Y eso está muy bien. Le da a uno una cierta inmerecida pátina de nobleza e inmortalidad, y se apropia uno sentimentalmente de las piedras viejas y de los blasones de otros como si fueran propios.

Por otra parte se presume de partida que los reyes son una especie predestinada desde la cuna a su regia actividad. No pueden elegir ser médicos o futbolistas, sino que alguien eligió para ellos su destino y se diseñó para ellos una específica educación política y moral. Les obligaron a aprender inglés y a manejar el cuchillo del pescado porque su futuro era ser una especie de encarnación “ab ovo” de las virtudes, que no de los defectos, de la comunidad.

Se supone que nuestro rey sería, ante el extranjero y ante nosotros mismos, alguien presentable, o al menos, alguien decente que no nos avergonzaría exhibir ante las visitas. Educado para eso. Y sólo para eso. Una especie de superdiplomático en las formas e insubstancial en los contenidos en un régimen parlamentario. Como nuestra buena Reina Sofía, a la que en cuyo entierro se le demostrará la gratitud que merece por una vida de servicio.

Nuestro buen Rey Juan Carlos ha destrozado el espejo de ejemplaridad que el mismo construyó para nosotros. Las razones puede que las sepan Freud o Jaime Peñafiel.

Al cabo la historia del Rey Midas explica muy bien cómo determinadas pasiones humanas, sempiternas en la naturaleza del hombre (más que en la de la mujer, en eso nos llevan ventaja), acaban estropeando esa institución irracional que es la monarquía. La tentación de tenerlo todo a su alcance y no poder alcanzarlo, como muy bien supo Tántalo, es un espantoso suplicio.

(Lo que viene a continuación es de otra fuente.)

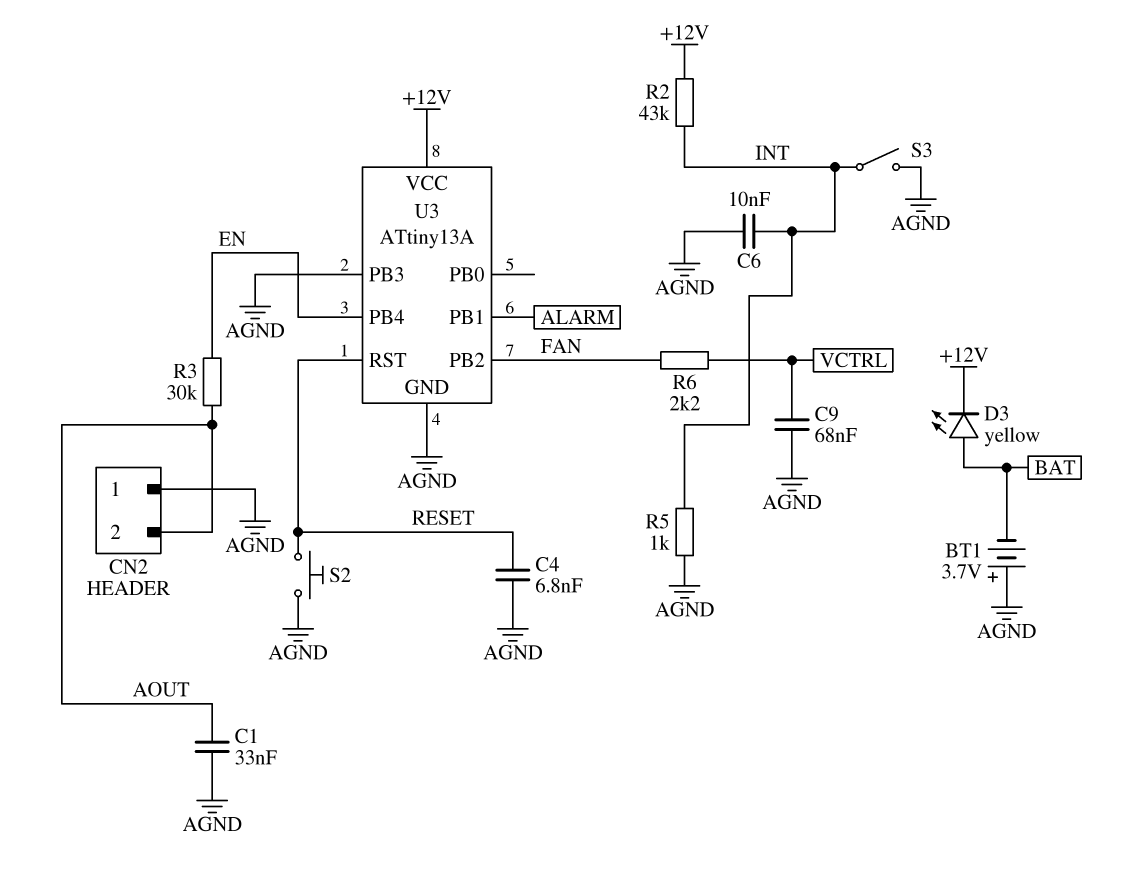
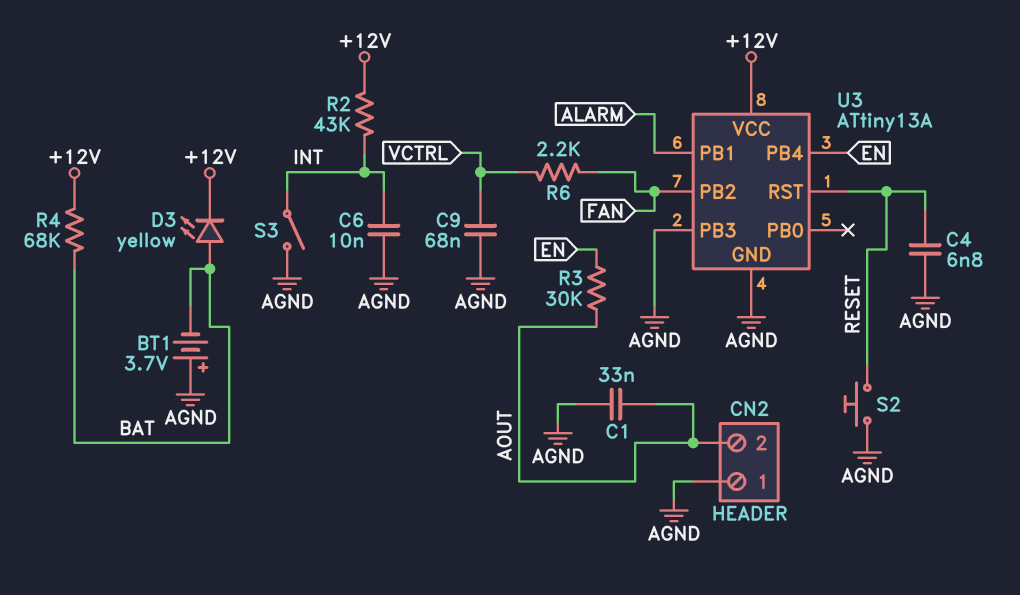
R4: none -> 68k (+12V, BAT)
R5: 1k (AGND, INT) -> none

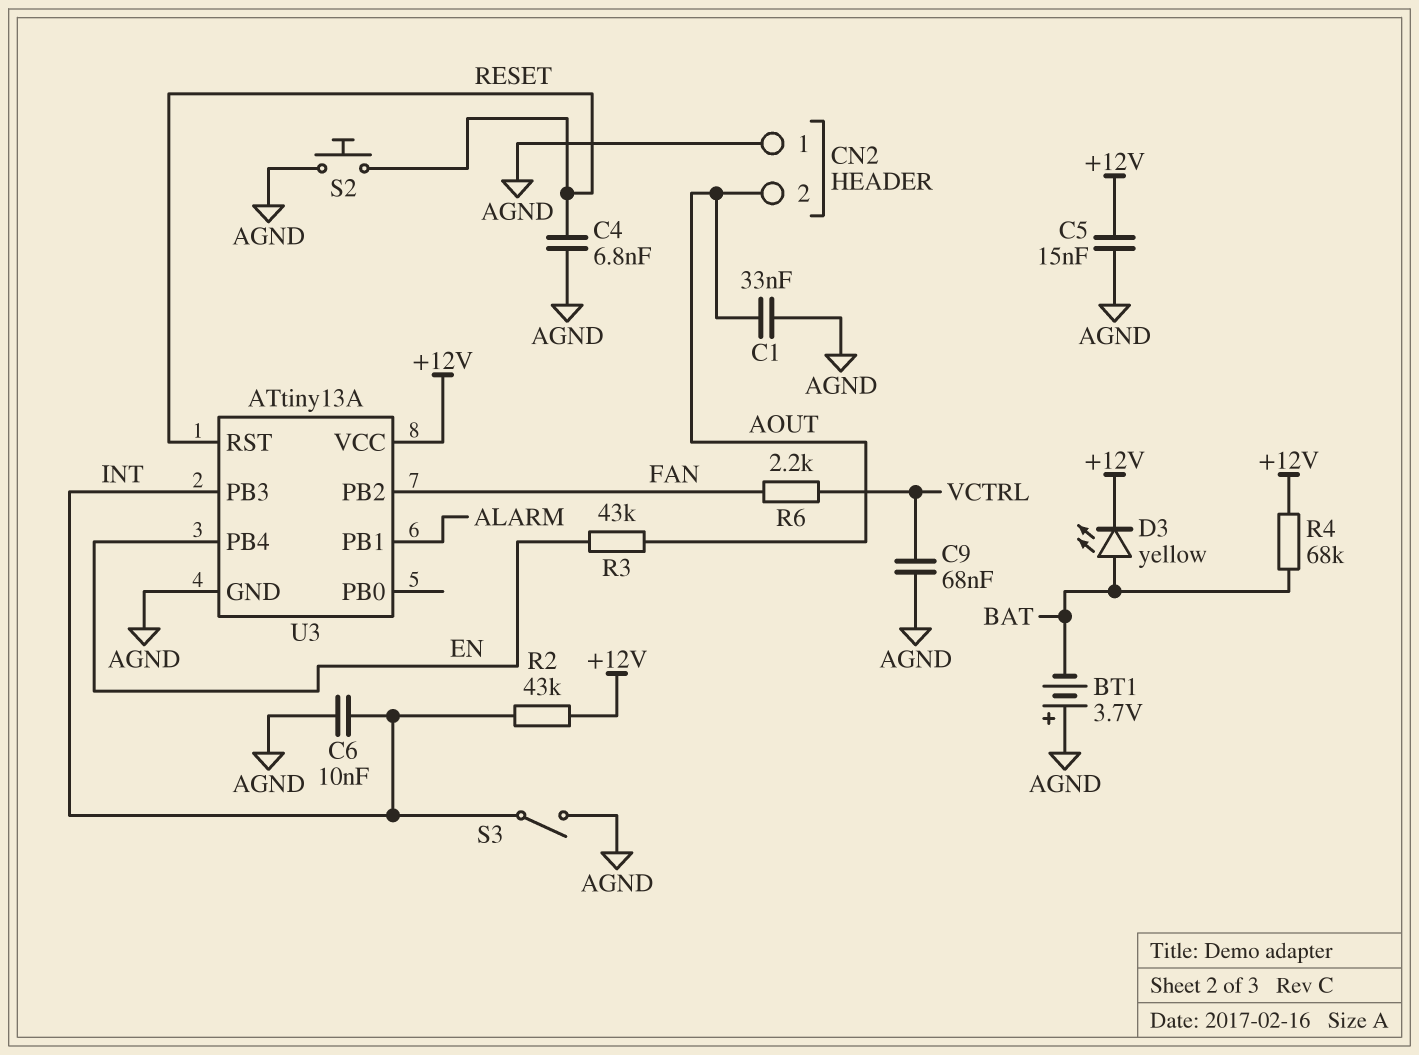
C5: none -> 15nF (+12V, AGND)
R3: 30k (AOUT, EN) -> 43k (AOUT, EN)
U3 pin PB3: AGND -> INT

Al final el mayor enemigo de la monarquía parlamentaria ha resultado ser nuestro buen Rey Juan Carlos. Yo siempre pensé que sería Froilán el que traería la República.

Ha sido tan mayúscula la sorpresa de que el rey estaba más desnudo de lo que parecía, que incluso los que hacen profesión de fe del republicanismo más feroz están paralizados. Pese a la atracción del abismo, nadie se atreve a decir “aquí acaba la dinastía”, nadie osa escribir en las paredes “cayó la raza espuria de los Borbones”, “¡¡Viva la Revolución Gloriosa!!” Las experiencias republicanas han resultado en España experimentos fallidos y hay cierto miedo a abrir la caja de Pandora, sobre todo especialmente por el problema insoluble de las nacionalidades, que sería insoslayable tratar ante una eventual reforma constitucional.

Pedro Sánchez sería un magnífico Presidente de la República, puede hablar incesantemente sin decir nada mientras nos miente y nos adormece. Y con un Falcon y cuatro privilegios se conformaría. Pablo Iglesias sería Igualmente un magnífico Presidente del Gobierno de la República Socialista Soviética de España. Ya tiene la “dacha”.

A ver qué dice el PSOE de todo esto, porque el PP dirá lo que diga el PSOE o lo que le convenga más. Ciudadanos no dirá nada porque los muertos no hablan. VOX se opondrá porque sienten rancia devoción por Don Pelayo y por el brazo incorrupto de Santa Teresa.

No hay que olvidar que a Don Juan Carlos I lo puso Franco con una de sus muy literarias Leyes Fundamentales. Si empezamos a revisar y reescribir la Historia de este país, maltratado y glorioso, igual llegamos a capítulos que no nos interesa leer.